Wie katholisch, wie kirchlich ist eigentlich die Ackermann-Gemeinde?

Gibt es einen Anlass, sich als Ackermann-Gemeinde jetzt diese Frage zu stellen? Die AG ist doch ein von den deutschen Bischöfen kirchlich anerkannter katholischer Verband, und innerhalb der Vielzahl der katholischen Verbände im Zentralkomitee der deutschen Katholiken fest verankert. Insoweit ist doch rechtlich und strukturell alles klar, oder? Die theologische Begründung für das Engagement von Laien und für Zusammenschlüsse von Laien in der Kirche ist im Übrigen in den Texten des 2. Vatikanischen Konzils und der deutschen Synoden von Würzburg und Dresden nachzulesen: Ämter, Dienste und Charismen, Diözesen, Pfarreien, kirchliche Werke und Verbände prägen in ihrer Vielgestaltigkeit und Struktur Leben und Handeln des „Volkes Gottes unterwegs“.

Und doch gibt es einen Anlass, sich erneut und konkret dieser Frage zu stellen. Seit gut zwei Jahren findet ein „Dia­logprozess“ zwischen der Deutschen Bischofskonferenz (DBK) und Vertretern der verschiedenen kirchlichen Handlungsfelder statt. Anstoß dazu ist zum einen die Vertrauenskrise, die durch die Missbrauchsfälle kirchlicher Amtsträger entstanden ist, zum anderen aber besonders die immer prekärer werdende pastorale Situation, die durch den Priestermangel und gesellschaftliche Entwi­cklungen ausgelöst wurde und in allen Diözesen zu Prozessen der Neuorganisation der Seelsorge vor Ort (Stichwort: Zusammenlegung von Pfarreien) geführt hat. Bei einem Treffen im Mai dieses Jahres, zu dem Erzbischof Zollitsch als Vorsitzender der DBK alle Vertreter der katholischen Verbände eingeladen hatte, stand ausdrücklich die Frage im Raum, wie sich die einzelnen Verbände solidarisch an der Bewältigung der aktuellen pastoralen Krise beteiligen können. Wie stark können sie sich zum Beispiel in die Sicherung und Gestaltung des kirchlichen Lebens vor Ort einbringen, wenn sich die amtskirchlichen und pfarrlichen Strukturen immer mehr aus der örtlichen Ebene zurückziehen? Gefordert wurde von einigen Verbänden in diesem Zusammenhang eine „ekklesio­logische“ (also eine aus der Lehre über die Kirche abgeleitete) Ortsbestimmung der katholischen Verbände.

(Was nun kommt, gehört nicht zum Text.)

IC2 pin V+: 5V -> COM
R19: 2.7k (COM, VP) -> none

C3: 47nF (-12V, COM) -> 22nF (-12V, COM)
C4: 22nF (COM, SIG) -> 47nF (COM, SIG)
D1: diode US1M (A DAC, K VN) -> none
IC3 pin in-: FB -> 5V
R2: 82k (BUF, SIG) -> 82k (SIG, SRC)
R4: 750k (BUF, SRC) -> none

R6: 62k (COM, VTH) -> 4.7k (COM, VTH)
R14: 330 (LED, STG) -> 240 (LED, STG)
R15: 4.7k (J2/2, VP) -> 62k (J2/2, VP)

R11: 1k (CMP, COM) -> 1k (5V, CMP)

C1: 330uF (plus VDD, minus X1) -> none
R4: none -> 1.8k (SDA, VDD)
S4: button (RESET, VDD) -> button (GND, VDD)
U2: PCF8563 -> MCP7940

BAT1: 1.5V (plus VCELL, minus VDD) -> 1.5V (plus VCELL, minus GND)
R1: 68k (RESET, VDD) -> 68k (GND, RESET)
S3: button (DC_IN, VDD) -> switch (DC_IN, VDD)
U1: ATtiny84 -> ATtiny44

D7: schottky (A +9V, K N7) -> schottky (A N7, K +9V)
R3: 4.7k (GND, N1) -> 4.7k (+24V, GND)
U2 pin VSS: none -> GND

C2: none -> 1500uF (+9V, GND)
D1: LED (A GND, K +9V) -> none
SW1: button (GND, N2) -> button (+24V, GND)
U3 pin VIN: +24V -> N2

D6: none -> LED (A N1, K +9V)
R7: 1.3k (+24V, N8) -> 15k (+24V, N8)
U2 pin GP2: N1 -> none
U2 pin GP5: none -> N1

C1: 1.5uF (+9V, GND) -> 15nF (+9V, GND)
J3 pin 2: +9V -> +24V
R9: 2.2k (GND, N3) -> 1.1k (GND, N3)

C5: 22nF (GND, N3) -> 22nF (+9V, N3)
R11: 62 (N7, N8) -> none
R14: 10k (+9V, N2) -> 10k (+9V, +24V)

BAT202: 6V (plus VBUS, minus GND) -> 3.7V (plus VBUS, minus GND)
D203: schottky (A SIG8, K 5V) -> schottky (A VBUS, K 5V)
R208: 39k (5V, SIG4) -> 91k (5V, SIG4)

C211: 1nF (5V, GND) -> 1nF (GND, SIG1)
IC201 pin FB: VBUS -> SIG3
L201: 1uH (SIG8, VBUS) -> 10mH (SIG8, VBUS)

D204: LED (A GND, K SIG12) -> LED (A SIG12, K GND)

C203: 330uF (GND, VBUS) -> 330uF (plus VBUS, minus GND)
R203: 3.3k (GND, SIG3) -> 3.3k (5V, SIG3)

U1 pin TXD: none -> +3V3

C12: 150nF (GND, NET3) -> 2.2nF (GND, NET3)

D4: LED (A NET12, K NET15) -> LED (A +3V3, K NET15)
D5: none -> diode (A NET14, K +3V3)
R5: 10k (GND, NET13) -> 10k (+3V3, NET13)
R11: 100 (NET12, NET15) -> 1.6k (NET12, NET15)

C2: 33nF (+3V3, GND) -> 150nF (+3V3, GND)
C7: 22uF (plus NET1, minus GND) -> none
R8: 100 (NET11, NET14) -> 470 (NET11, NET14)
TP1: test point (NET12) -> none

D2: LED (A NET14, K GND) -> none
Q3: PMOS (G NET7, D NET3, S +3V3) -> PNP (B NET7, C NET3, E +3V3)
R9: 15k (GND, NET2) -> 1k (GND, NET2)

Diese Anfragen wird zunächst jeder ka­tholische Verband für sich selbst beantworten müssen, entsprechend seinem Auftrag, seinem inhaltlichen Profil, seinen Möglichkeiten und Grenzen. Wie könnte die Antwort der Ackermann-Ge­meinde lauten? Hier eine erste Argumentationsskizze:

Die Pastoraltheologie - der theologische Fachbereich, der sich wissenschaftlich mit der Praxis der Kirche in heutiger Zeit befasst und diese kritisch und konstruktiv begleitet - bietet uns eine Reihe von Grundbegriffen an, die dabei helfen können, Charakter und Qualität kirchlicher Handlungsfelder in der heutigen Gesellschaft zu beschreiben und zu bewerten. Kirchliches Leben in seiner vollen Ge­stalt sei dort präsent, wo eine Balance zwischen den Polen „Sammlung“ (Com­munio) und „Sendung“ (Missio) gegeben ist und wo die drei Grunddimensionen „Feier des Glaubens“ (Liturgia), „Bezeu­gen des Glaubens“ (Martyria) und „Han­deln aus dem Glauben“ (Diakonia) mit Leben erfüllt werden.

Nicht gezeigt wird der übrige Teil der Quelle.